Par Agnès Bénassy-Quéré
La France s’est récemment fait épingler par la Commission européenne au titre du pacte de stabilité renforcé – appelé aussi six pack. Pour quel délit ? Celui d’avoir perdu beaucoup de parts de marché à l’exportation. Certes il n’y a pas de quoi être fier. Entre 2005 et 2010, les parts de marché françaises ont fondu de 19%, presque autant que la Grèce (20%) et le Royaume-Uni (23%), alors que le nouveau pacte de stabilité nous enjoint de ne pas perdre plus de 6% sur cinq ans. Qui sont les bons élèves ? Eh bien je vais vous surprendre : pour une fois, ce n’est pas l’Allemagne, qui a perdu 8%, mais uniquement le Luxembourg et les nouveaux Etats-membres.
La France a un vrai problème de compétitivité à l’exportation et la Commission européenne a raison de tirer la sonnette d’alarme. Mais le seuil magique de 6% sur cinq ans laisse songeur. Supposons, pour commencer, que les pays européens commercent seulement entre eux. Si les uns gagnent, c’est que les autres perdent. Si mon temps de parole augmente aux Matinales, celui d’Hubert Huertas diminuera, et vice-versa. On ne peut donc en vouloir à la France de perdre 19% sans pointer la Pologne et la Slovaquie qui ont gagné 20 et 33% - mais on ne va pas reprocher à deux pays en rattrapage de progresser. Rajoutons maintenant le reste du monde : par définition, les économies émergentes émergent et grappillent donc des parts de marché. Principe des vases communicants, nos propres parts diminuent. La musique brésilienne s’installe à l’antenne et nos temps de parole à tous s’en trouvent réduits. Mais ce n’est pas forcément inquiétant. Nous pouvons nous satisfaire d’une part plus petite du gâteau si le gâteau grossit, ce qui est le cas avec le commerce mondial. Ce qui est important en Europe, c’est que les pays en retard rattrapent et que ceux qui ont rattrapé ne décrochent pas. Surveiller les parts de marché, pourquoi pas, mais difficile de fixer un seuil identique pour tous.

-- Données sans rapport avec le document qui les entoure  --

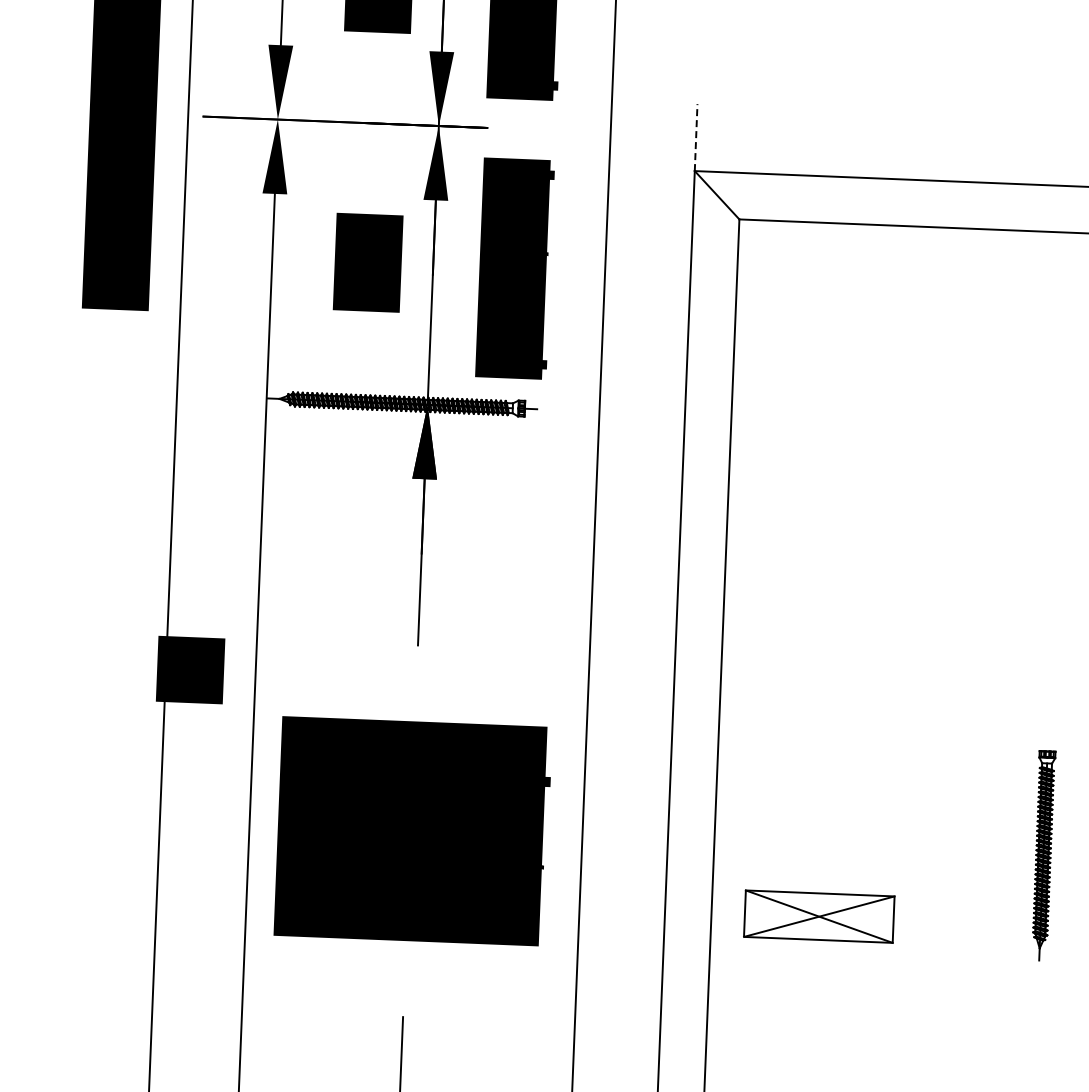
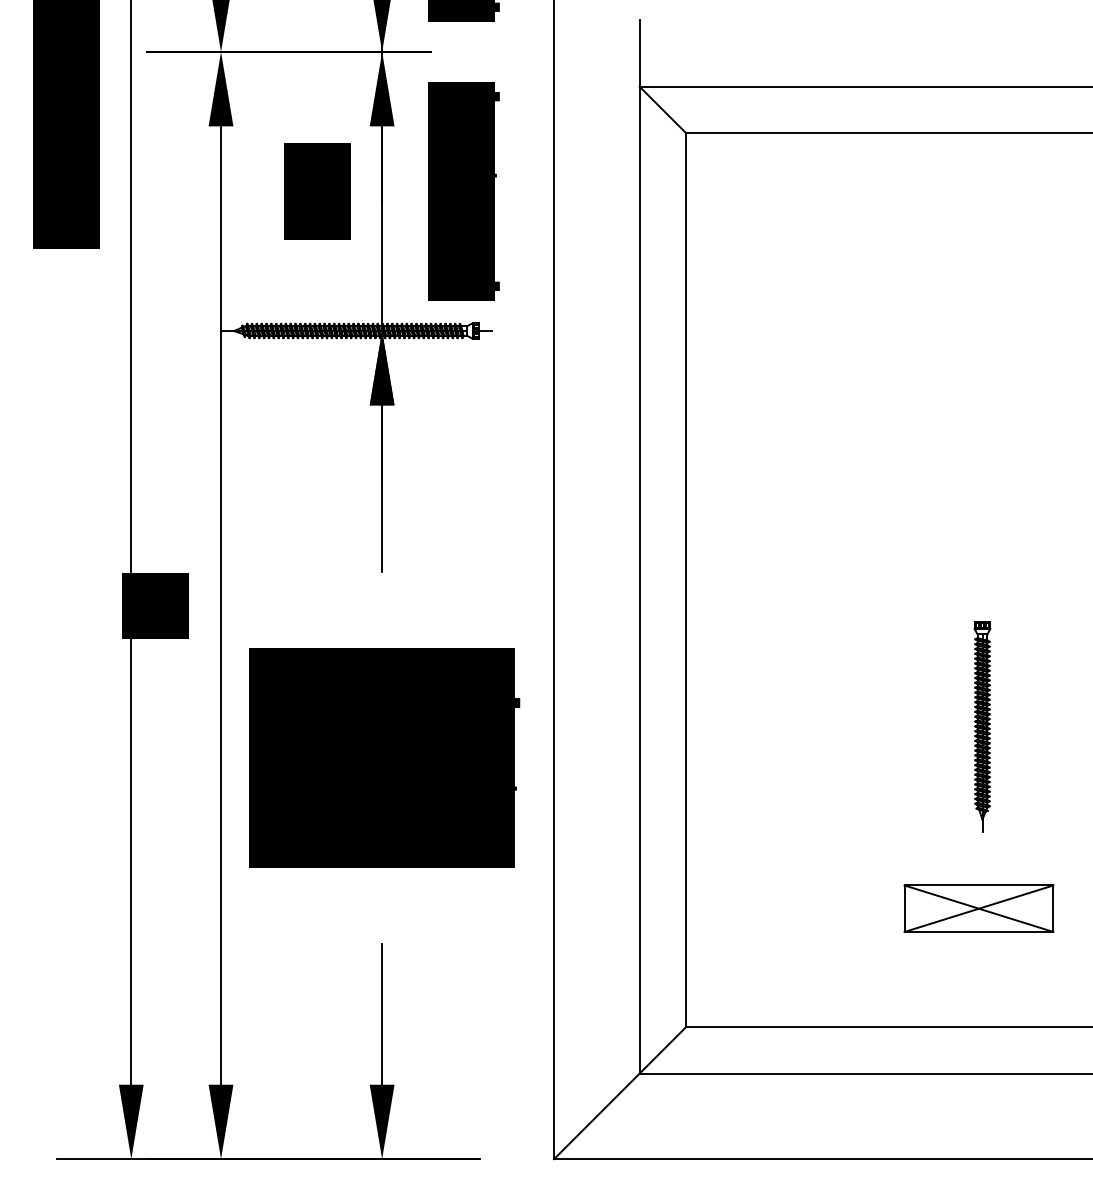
line: (695, 136) -> (639, 52), dashed -> solid
part: (1043, 855) -> (982, 726), moved
part: (818, 916) -> (978, 908), moved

La crise de la zone euro n’est pas une pure crise de finances publiques et il faut se féliciter que le nouveau pacte de stabilité prenne en compte les grands déséquilibres macréoconomiques et financiers qui ont mené l’Irlande au bord de la faillite. Mais il est ennuyeux que ce nouveau pacte s’appuie sur un seuil fragile relatif à l’évolution des parts de marché à l’exportation. D’autres indicateurs suivis par la Commission européenne posent aussi problème. Ainsi, le taux de change réel moyen par rapport à 36 partenaires ne doit pas varier de plus de 5% à la hausse ou à la baisse sur trois ans. Que l’euro s’envole et les 17 Etats-membres de la zone se retrouveront dans le rouge. Or, que peuvent les Etats-membres contre une hausse de l’euro ? Pas grand-chose. C’est surtout la Banque centrale européenne qui a les moyens d’agir.

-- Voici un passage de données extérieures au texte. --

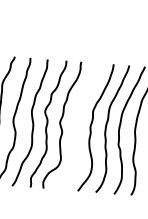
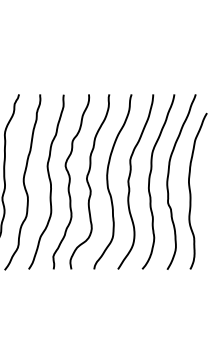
curve: (75, 125) -> (108, 181), added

Un Etat a les outils réglementaires et fiscaux pour empêcher une bulle immobilière ou calmer l’appétit d’endettement de ses banques. Mais on peut difficilement le blâmer pour un euro trop fort ou trop faible, une Chine trop dynamique ou un prix du pétrole trop élevé. Un peu comme si on reprochait le mauvais temps à un marchand de glaces.